Occupy Wall Street’s MTA Protest Fundamentally Misguided

Last week, protesters offered commuters a free morning subway ride in a protest against alleged mismanagement and corruption in the MTA. Video released this weekend show masked cohorts chaining open the emergency exit doors at 20-25 stops around the city. Fake MTA flyers were posted around the station urging riders to use the emergency door until the labor negotiations are resolved in favor of the Transit Workers Union. While the identities of those involved remain unknown, sources indicate they are a combination of OWS protesters and rank-and-file members of the TWU Local 100.

The Transit Worker Union leadership denies any knowledge of the stunt, but OWS put out a press release taking credit for the actions. Rate hikes, service reduction, poor working conditions, and racism are all cited as reasons for staging the protest, but OWS’s big beef comes with the levels of debt the MTA holds. They state:

“But here’s the real cause of the problem: the rich are massively profiting from our transit system. Despite the fact that buses and subways are supposed to be a public service, the government and the MTA have turned the system backwards—into a virtual ATM for the super-rich. Instead of using our tax money to properly fund transit, Albany and City Hall have intentionally starved transit of public funds for over twenty years; the MTA must resort to bonds (loans from Wall Street) to pay for projects and costs.

The MTA is legally required to funnel tax dollars and fares away from transportation costs and towards interest on these bonds, called “debt service.” This means Wall Street bondholders receive a huge share of what we put into the system through the Metrocards we buy and the taxes we pay: more than $2 billion a year goes to debt service, and this number is expected to rise every year.

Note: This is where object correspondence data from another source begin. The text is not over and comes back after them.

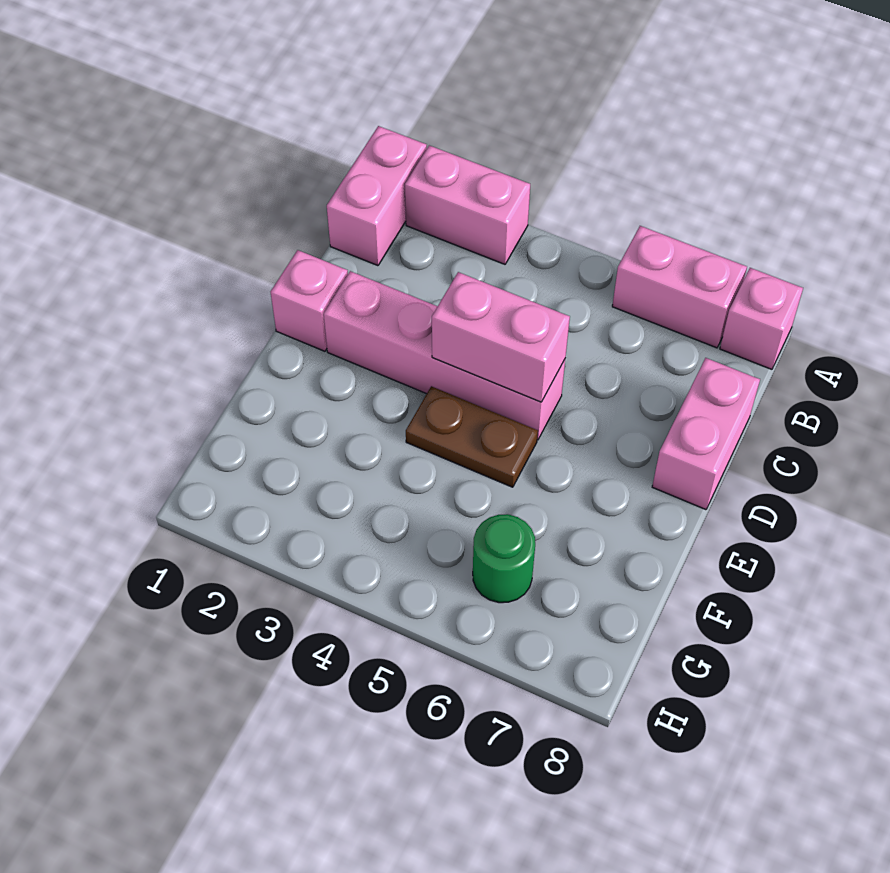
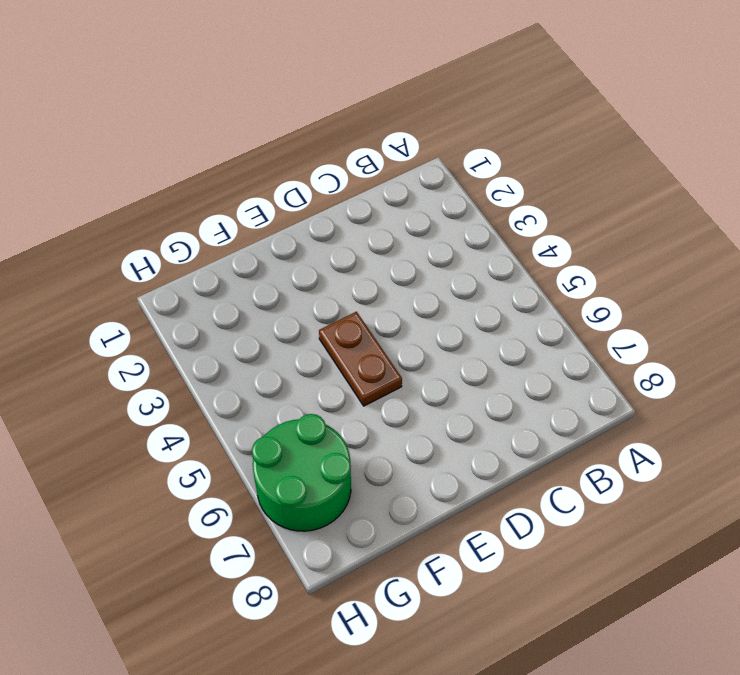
green round brick G6:H7 level 1 -> green round brick G6 level 1
none -> pink brick A1:B1 level 1
none -> pink brick A2:A3 level 1

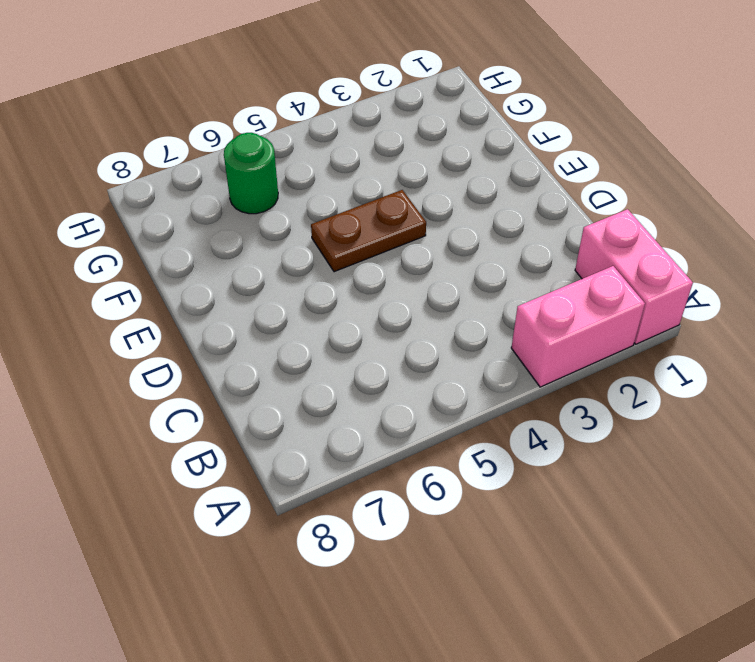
none -> pink brick A6:A7 level 1
none -> pink brick A8 level 1

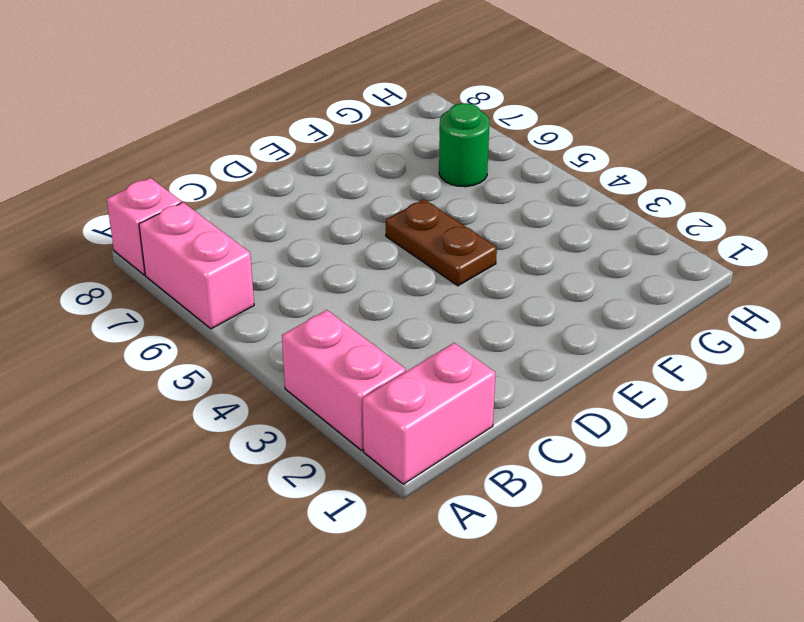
none -> pink brick C8:D8 level 1
none -> pink brick D1 level 1

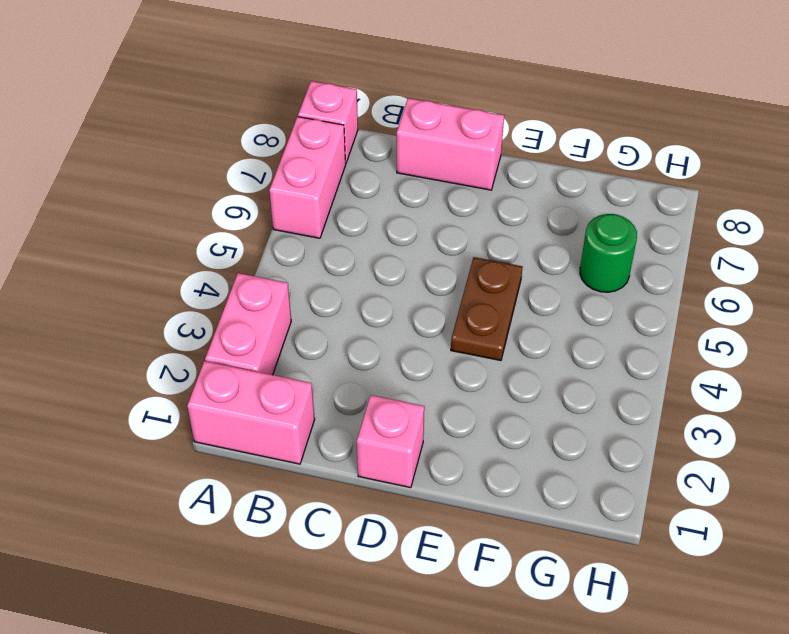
none -> pink brick D2:D5 level 1
none -> pink brick D4:D5 level 2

If trends continue, by 2018 more than one out of every five dollars of MTA revenue will head to a banker’s pockets.”

What’s more troubling than the outlandish notion that anyone is using the perpetually cash strapped MTA as a “virtual ATM” is the fundamental misunderstanding of financial markets. Let’s talk about this for a second.

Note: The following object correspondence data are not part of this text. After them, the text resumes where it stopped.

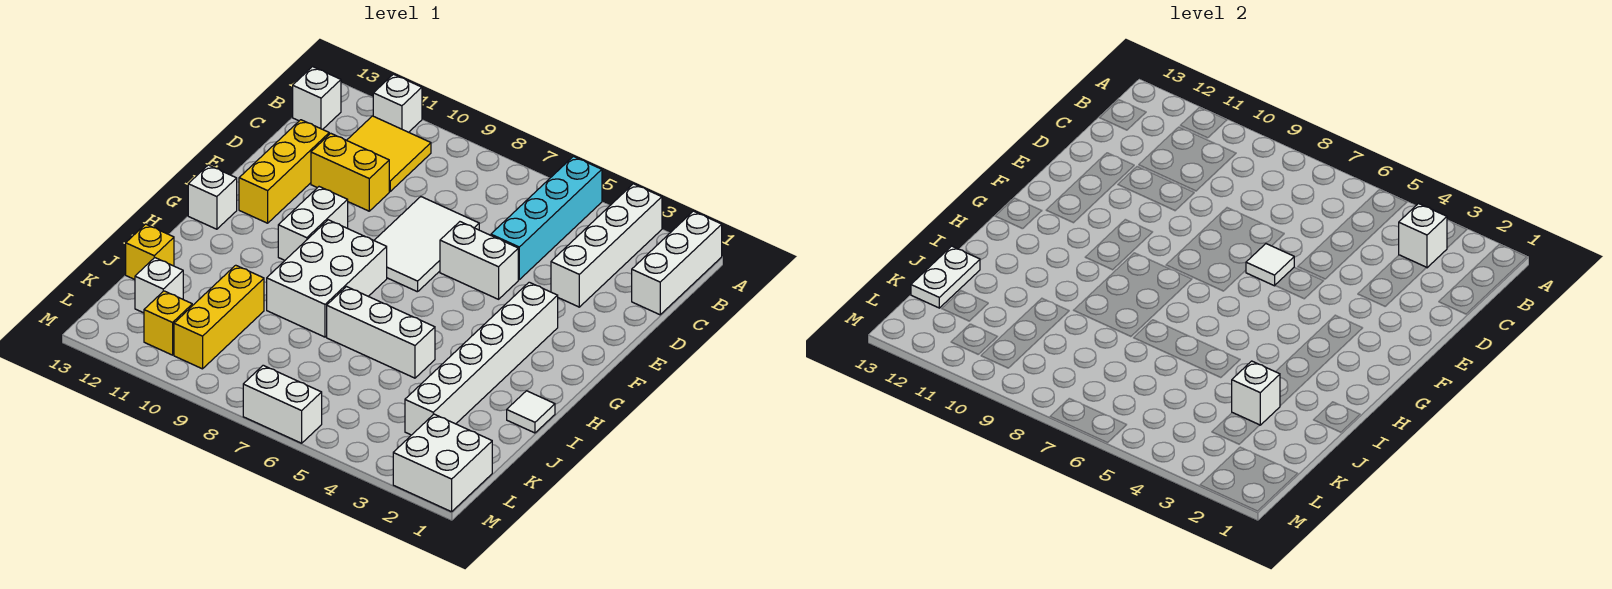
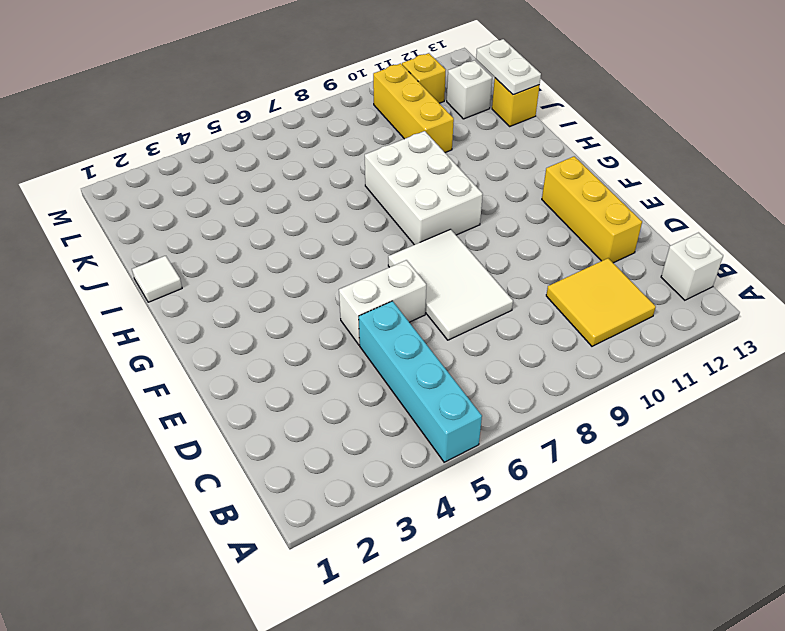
none -> white brick A1:C1 level 1
none -> white brick A3:D3 level 1
none -> white brick A11 level 1

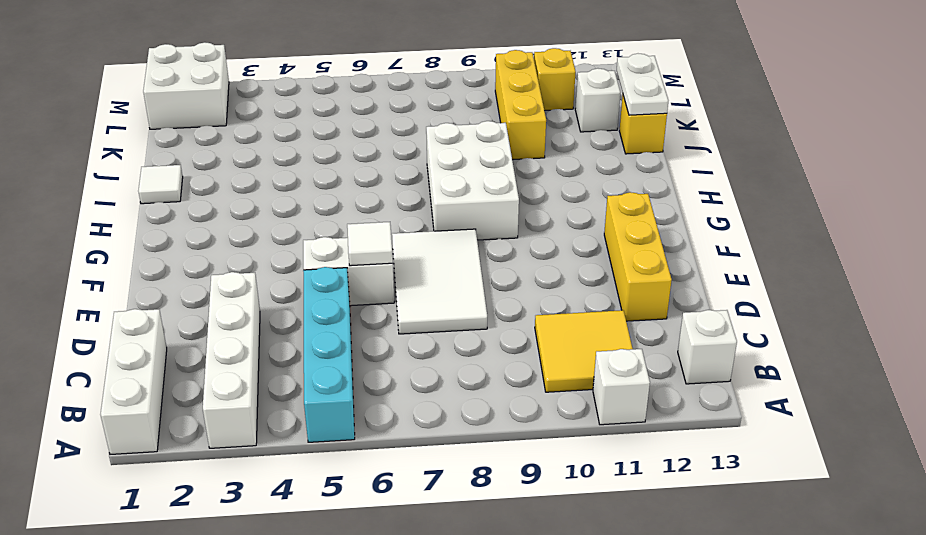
none -> yellow brick D10:D11 level 1
none -> white brick F3:K3 level 1
none -> white brick F10:G10 level 1

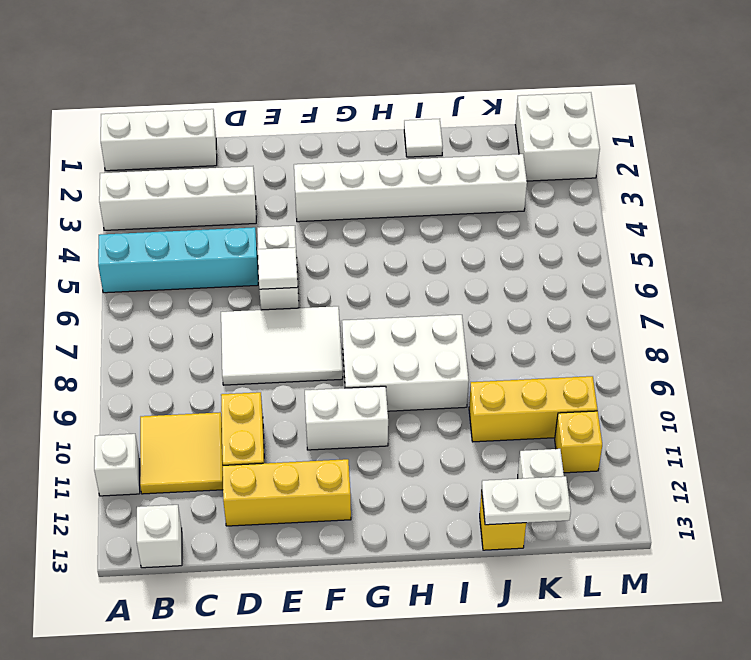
none -> white brick G13 level 1
none -> white brick I5:I7 level 1
none -> white brick M6:M7 level 1

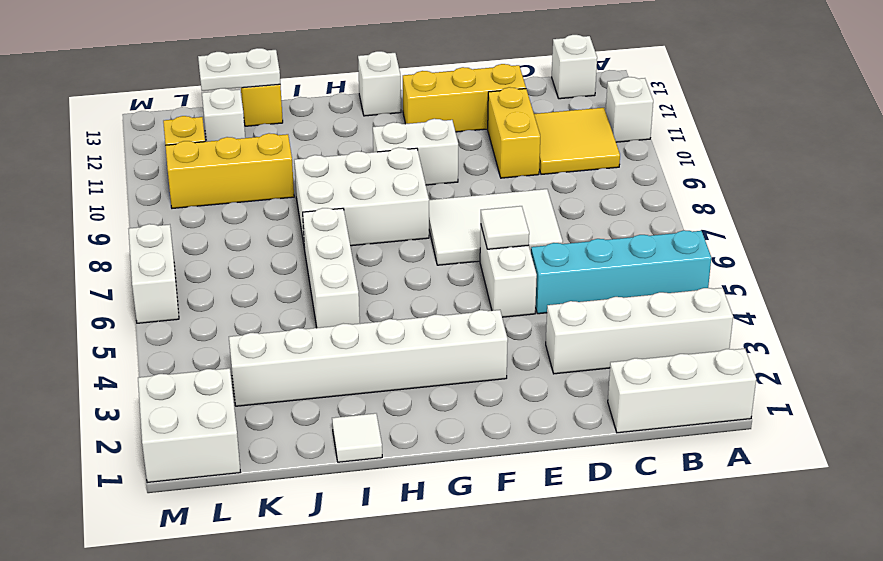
none -> white brick B3 level 2
none -> white brick J3 level 2

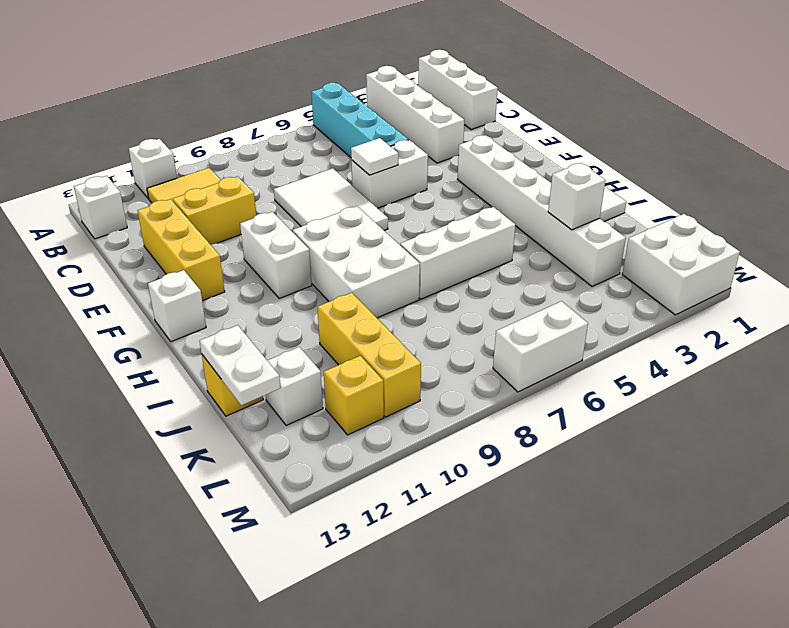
none -> white brick B3 level 2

According to OWS’s understanding, bonds are held by the investment banks, and interest is straight profit for the investment bank. In fact, bonds are not bank loans, and are not held by investment banks. Instead a bond is underwritten (or originated) by a bank for a fee, and sold to institutional investors (pensions, endowments, insurance companies etc.) who receive the interest on the bonds.

That means those $2 billion that allegedly go to “banksters pockets” are actually going to your dad’s 401k or NYU’s endowment — all of sudden those interest payments seem pretty important. And here’s the kicker; Goldman Sachs has no interest in holding onto MTA bonds for the next 30 years to collect their 5% coupon — that’s not their business.

Ok, but if the MTA got more funding from the state, then they wouldn’t need to issue debt in the first place, right? (Fun fact: the MTA received more funding from NYS and NYC this year than last, and had less total debt). Sure, if all of the MTA’s financing was subsidized by the state there wouldn’t be MTA bonds — but there would be more New York State and New York City bonds. Our government runs structural deficits, which means city, state, and federal Governments have to go to public capital markets to fund their spending, and guess who underwrites those bonds? Here’s a list of New York’s State recent bond sales and their underwriters.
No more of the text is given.